FIG. 1 is a perspective view showing a polishing piece used in quantitative measurement of tissue according to the present invention. FIG. 2 is a schematic configuration diagram showing the configuration of an automatic quantitative measurement device for mineral structure according to the present invention. FIG. 3 is a flow diagram outlining the method of the present invention. 1... Polished piece 2... Ore particles 3...
・Resin IA・ Measurement surface 10... Stage device 11... Reflection microscope 12... Color TV
13...AD converter 14...Memory
15... Central control processing unit 16... Ink face 17... CRT 18... Graphic link 19... Graphic terminal 20... Keyboard 21... Mouse 22 ・
Auto stage autofocus controller 31... Initial conditions (objective lens magnification, illumination intensity 1 illumination filter) settings 32, RGB gradation image capture 33, RGB gradation image I HP conversion 34... Target mineral selection 35... Binarization level (upper and lower limits) setting 36...Measurement item setting 37... Binarization 38...Measurement/display...
Printing 39... Movement of field of view 40... Terminated patent applicant Sumitomo Metal Mining Co., Ltd.

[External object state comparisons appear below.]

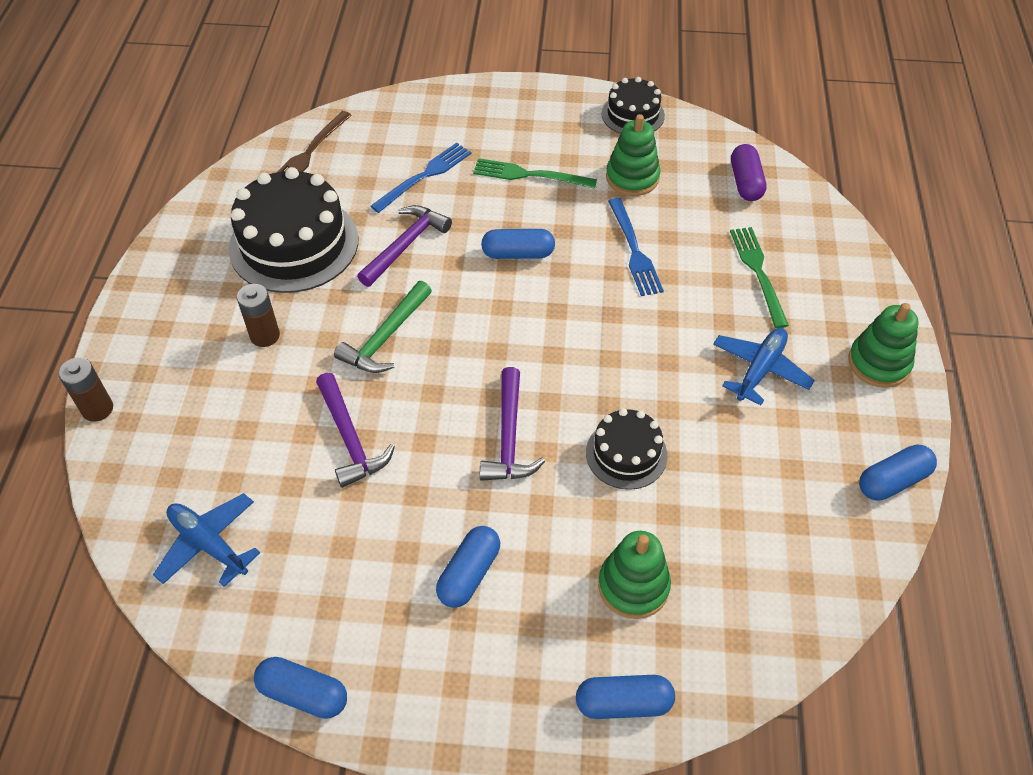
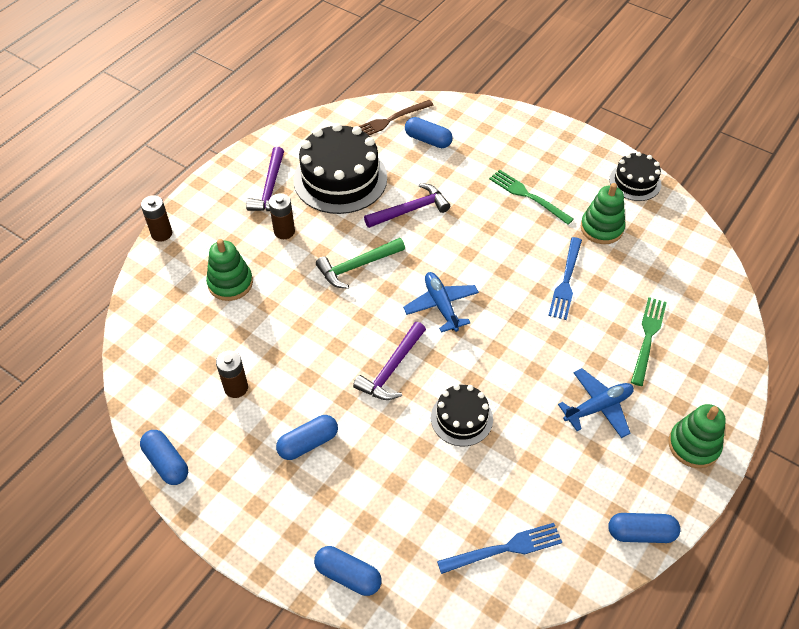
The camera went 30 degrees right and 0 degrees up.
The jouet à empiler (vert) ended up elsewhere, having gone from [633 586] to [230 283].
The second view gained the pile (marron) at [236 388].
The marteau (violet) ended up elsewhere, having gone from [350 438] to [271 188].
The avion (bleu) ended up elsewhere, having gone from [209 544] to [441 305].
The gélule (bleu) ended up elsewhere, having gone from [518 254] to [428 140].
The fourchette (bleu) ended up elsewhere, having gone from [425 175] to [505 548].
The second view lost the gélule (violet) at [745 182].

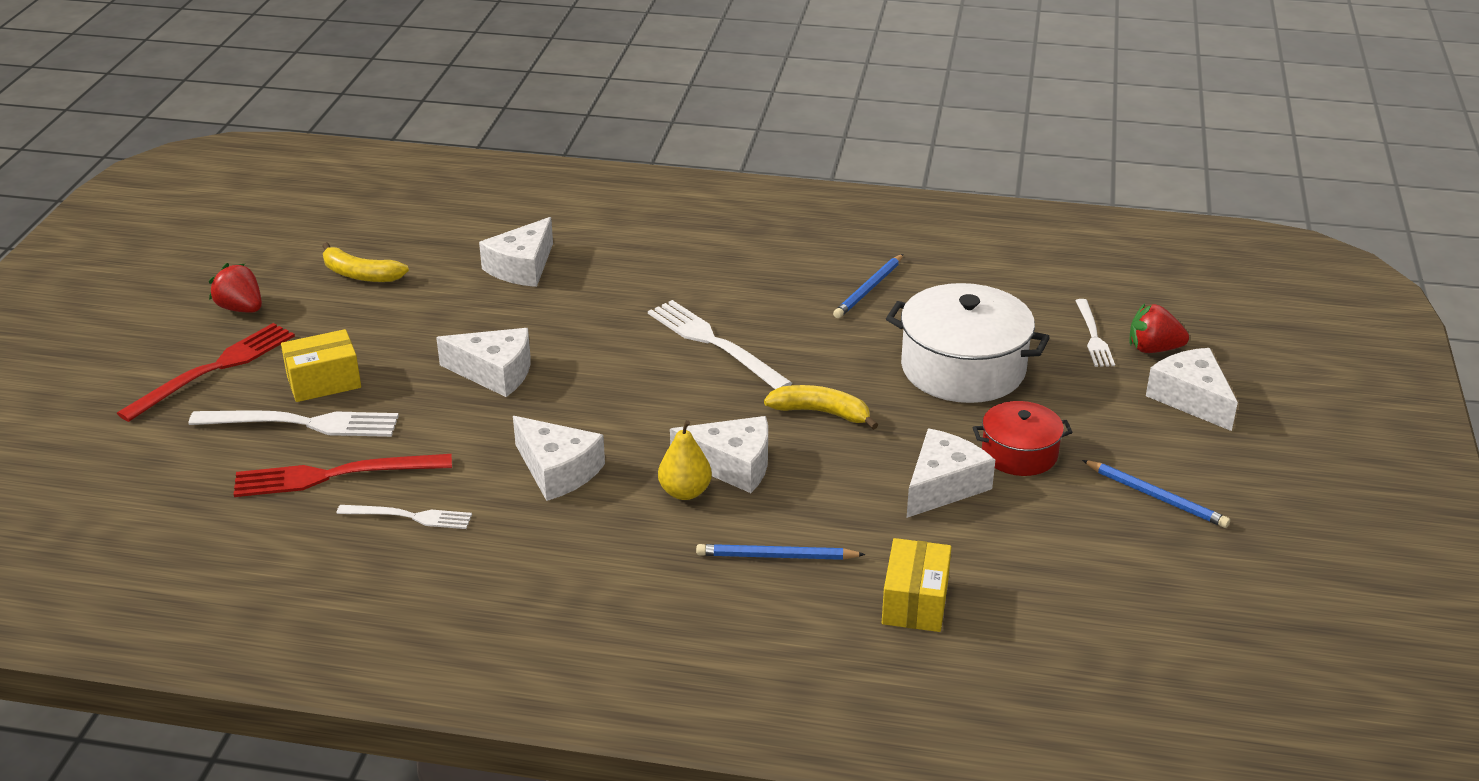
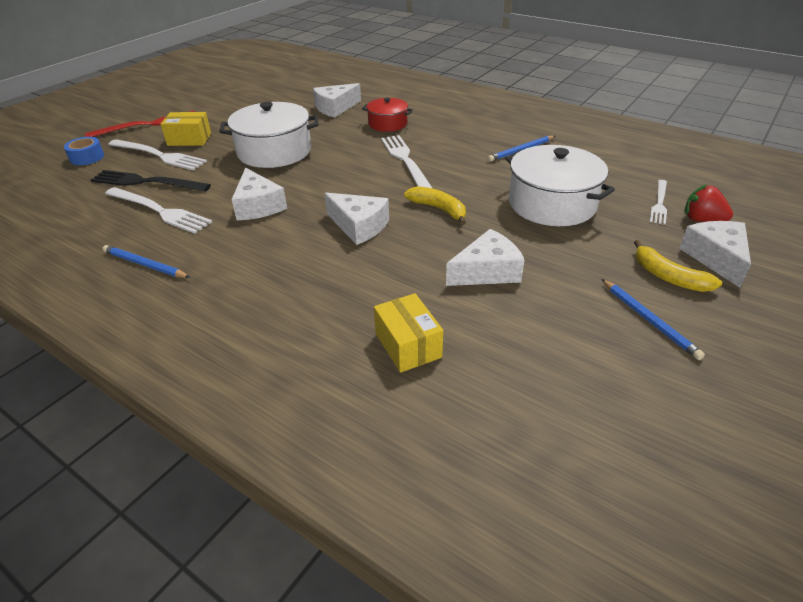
The camera went 25 degrees right and 5 degrees up.
The second view gained the ruban adhésif (bleu) at [87 157].
What was the fourchette (rouge) at [335 475] turned into the fourchette (noir) at [147 182].
The crayon (bleu) ended up elsewhere, having gone from [776 556] to [145 265].
The size of the fourchette (blanc) at [409 517] changed by a factor of 1.64.
Where the fromage (blanc) stood at [495 373], the marmite (blanc) came to stand at [274 151].
The marmite (rouge) ended up elsewhere, having gone from [1019 453] to [387 124].
The boîte (jaune) at [915 602] ended up facing another way, 60 degrees counterclockwise from before.
The banane (jaune) ended up elsewhere, having gone from [360 274] to [668 277].
The second view lost the fraise (rouge) at [241 308].
The second view lost the poire (jaune) at [685 492].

Nireco Co., Ltd.

Claims (1)

[Scope of Claims] 1. Observe the tissue image of a polished piece sample of a substance containing opaque minerals using a microscope, and capture the tissue image using a color TV camera. ), blue (B)
Image data based on the three color spectrum bands of brightness (I)
, numerically converted into a three-component system of hue (H) and saturation (P), and I
For each HP element, set the upper and lower limits to the extent that the desired mineral structure can be identified, and set the range limited by two thresholds, the upper limit and the lower limit, or vice versa. 1 of each IHP binarized image binarized by value
The product set of three or more images is converted into a binarized image by IHP, and the IHP binarized images obtained for several different minerals are obtained, and the factor of the target mineral in the field of view is calculated and Measure, memorize the upper and lower limits of IHP for each target mineral, and then continue to measure the above for another field of view.
repeating the procedure including imaging, IHP exchange, IHP binarization with stored upper and lower limit values, and measurement of the factors, and integrating the measurement results to measure the desired material of the entire sample; A method for automatic quantitative measurement of microscopic images of minerals. 2. A microscope for observing a tissue image using a polished sample of a substance containing an opaque mineral whose structure is to be analyzed; a color TV for capturing the tissue image using the microscope; each conversion device for numerically converting into a three-component system of hue (H) and saturation (P); a storage device for storing information from the conversion device; a central control processing device for processing the information; 1. An automatic quantitative measuring device for microscopic images of minerals, comprising an image display and storage device that receives information from a control processing device, and an automatic stage/focus control device.